As many as 450,000 people joined Saturday’s national protest for Gaza in London, demanding an end to Israel’s genocide against the Palestinian people.
Saturday’s march was the tenth national protest in the capital since October 7, demanding an immediate ceasefire and an end to Israel’s war of annihilation backed by the US, Britain and other major powers.
Marchers set off from Hyde Park to the American embassy shortly after 12:30pm. They were still crossing the Thames at 3pm, after the last of the rally’s speakers were finishing.
It was a massive popular rebuke to Prime Minister Rishi Sunak’s address to the nation on March 1, in which he denounced pro-Palestinian protesters as violent “extremists” who posed a threat to “our democracy”.
Opening the rally at Nine Elms near the American Embassy, an emcee told marchers to loud cheering, “We are not going anywhere”. Protesters chanted, “In our thousands, in our millions, we are all Palestinians” and “From the River to the Sea, Palestine will be free!” rejecting Sunak’s baseless branding of the slogan as “anti-Semitic” and an invitation to “violent jihad”.
Stop the War Coalition (STWC) convenor Lindsey German caught the mood of the crowd when she declared, “If an extremist is someone who cares about children dying, who cares about genocide, who wants a more equal world, who’s fed up with the money spent on weapons of war, then I am proud to be an extremist!”
However, she and march organisers, STWC and the Palestine Solidarity Campaign, used an all-female line up of speakers for International Women’s Day as a means of avoiding the central issue posed by the Gaza protests: how to fight for the besieged Palestinians under conditions where Sir Keir Starmer’s Labour Party is united with Sunak in backing and arming the genocide.
Hostility to the Labour Party is overwhelming. It resulted in George Galloway’s crushing victory in the Rochdale by-election on February 29. Galloway has called on former Labour leader Jeremy Corbyn—barred by Starmer from recontesting his own Islington North seat as a Labour candidate—to launch a socialist electoral bloc challenging Labour over Gaza.
Galloway used his appearance on “Not the Andrew Marr Show” last Sunday to issue a public appeal to Corbyn: “announce an alliance of the remaining socialists in the country. You lead it, I’ll support it, you be the leader, and let’s go… I don’t know why he [Corbyn] has procrastinated so long in making a final, total break with Labour and leading something himself.”
The speakers chosen to address the rally sought to blunt the issue of a left-wing challenge to Labour. They presented a cast of Labour MPs, carefully interspersed with those who have resigned from the party or are running as independents. In all cases, the message was the same: Labour and the Tories can be pressured for a ceasefire and to bring about a humanitarian solution that excludes any struggle based on the mobilisation of the working class against capitalism.
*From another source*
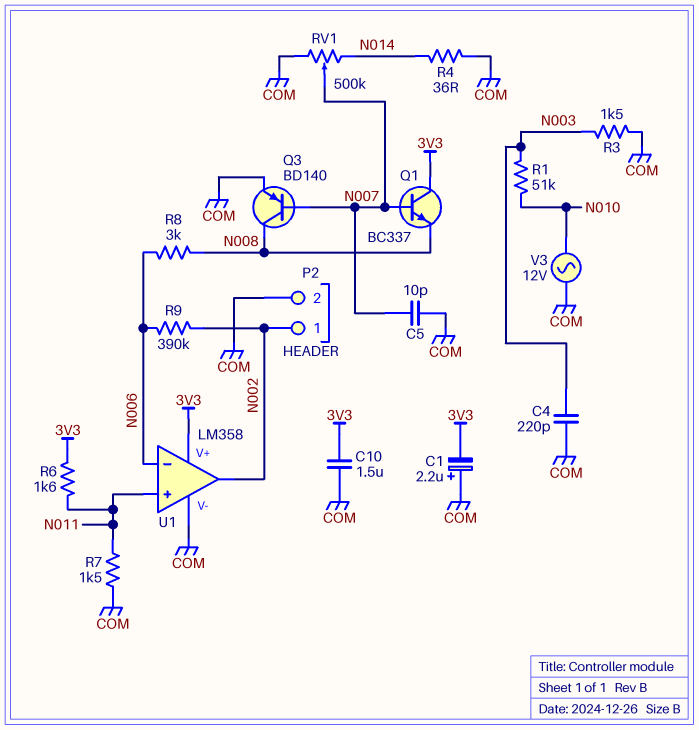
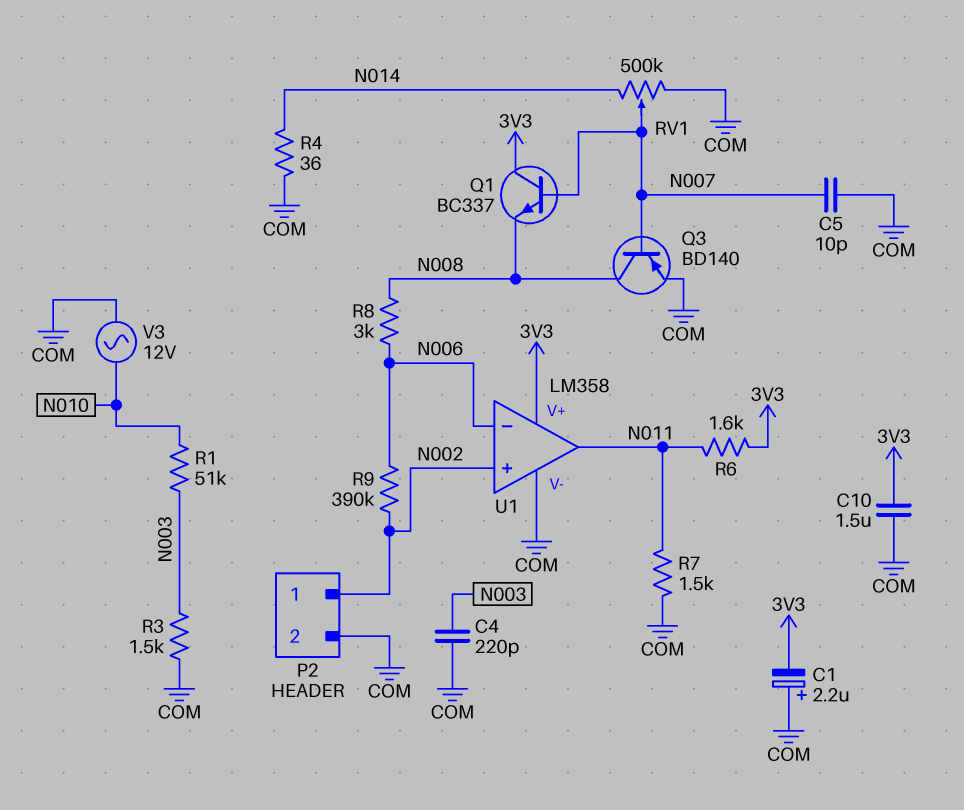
U1 pin in+: N011 -> N002
U1 pin out: N002 -> N011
Labour MPs Apsana Begum, Zarah Sultana and Beth Winter were given pride of place, introduced as stalwart defenders of the Palestinians.
Begum said Israel’s war on Palestinian women was “supported and facilitated by the UK and the US”, including starvation as “collective punishment”. She did not condemn Starmer’s own support for collective punishment or his ongoing invocations of Israel’s “right to self-defence”—a right that does not exist for an illegal occupying force.
Sultana began by “reminding these Tories” that demands for an immediate ceasefire have the support of 71 percent of the British public. Opposing Sunak’s designation of marchers as extremists, she said they stood in “a long democratic British tradition of peaceful protest”. But the name “Keir Starmer” did not pass her lips. She was silent on his opposition to a ceasefire and his support for Sunak’s crackdown on the right to protest.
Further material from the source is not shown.